A good example occurred after he had retired from racing for the second time. One of his Lauda Air 767s suffered an uncommanded thrust reverser deployment after departing Bangkok and plunged into the jungle snuffing out a couple of hundred or so lives. Lauda rushed from Austria to the crash site buried deep in the Thai rain forest. The story has it that, plowing around through aircraft pieces, bodies and undergrowth, he single-handedly discovered the mechanical evidence pointing to the faulty reversers. Whether this is actually true or not, he was certainly instrumental in turning up information useful in determining the cause of the accident.
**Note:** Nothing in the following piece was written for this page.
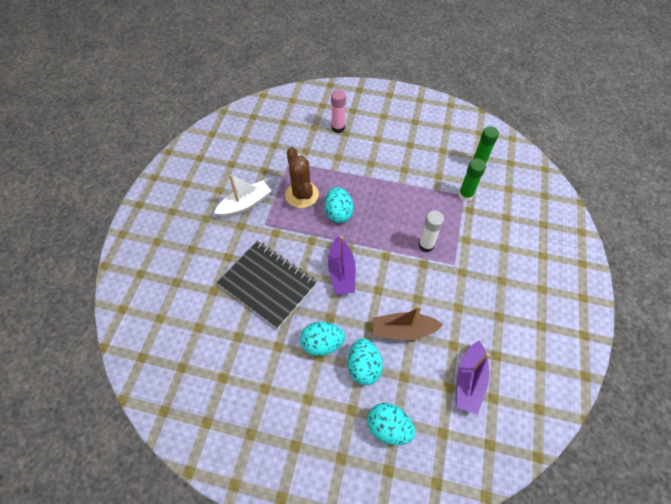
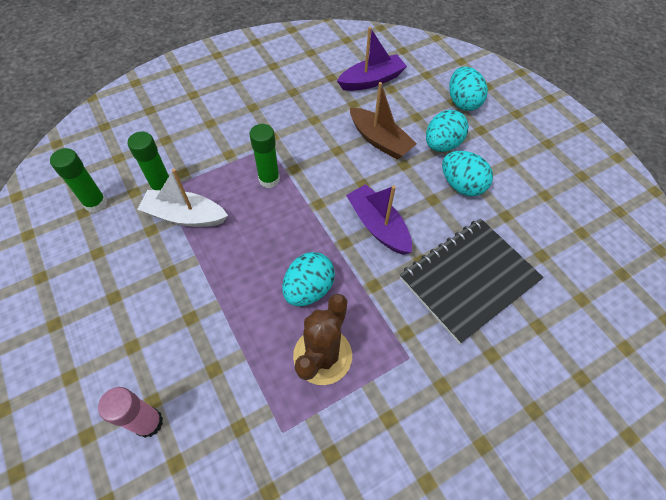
camera: 135 degrees left, 0 degrees up
(245, 204) = (409, 415): white boat -> white boat (185, 216)
(268, 284) = (468, 279): black notebook -> black notebook turned 60 degrees clockwise
(341, 272) = (378, 226): purple boat -> purple boat turned 75 degrees counterclockwise
(426, 245) = (269, 180): white glue stick -> green glue stick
He went straight to England where he could test the theory in a 767 simulator, then immediately held a press conference at which, with typical Lauda clarity and economy of words, he stated (not "suggested" or "inferred") that he knew the cause of the crash, and that it was not Lauda Air's fault, but rather a problem with the Boeing aircraft type. The official investigation culminating a year or so later arrived at the same conclusion. This ruthless straightforwardness had served him well in innumerable interviews during his racing career. While Hakkinen shows that he brooks no stupid questions by hemming and hawing, looking at the floor and replaying answers over and over, Lauda showed the same thing by simply providing a (emphasis here) few quick, clever, perfect words.
Lauda did not hang around long after taking his third championship. His second and final departure from F1, at Adelaide in 1985, was typical of his whole approach to racing and to life - quick, with no frills and no glance over the shoulder. One moment he was flying his McLaren down the long straight. The next his front brakes had failed him and he was skittering into the runoff area and up against the wall. The next after that he was out of his car disappearing behind the barrier without a look back and with the next flight out on his mind.Many of Lauda's actions may appear to have been somewhat precipitous. But he likely is not so much impulsive as pathologically decisive. His extreme dislike of wishy-washiness probably explains such things as his abrupt abandonment of Ferrari in '77, his equally abrupt retirement from Brabham and F1 in '79, and his thumbing his nose at monopolistic Austrian Airlines by founding his own airline. He is unsympathetic to lack of punctuality. By his own admission those around him, including his family, often had to arrange their lives to suit his needs.
He was vigilant and not the least bit sentimental when it came to making money from racing, to the point of insisting on handsome payment for autograph sessions. These and other personal traits chafed some egos along the way. In his Ferrari days Lauda, the very antithesis of the Italian persona, never captured the love of the tifosi the way that Gilles Villeneuve, or even Mansell did. Yet he became a bona fide legend in his own time. Certainly part of this was due to his Nurburgring accident. But primarily it was a result of the unique impact that his personality and skills had on the sport. There may have been a few better than him, but there have never been any like him.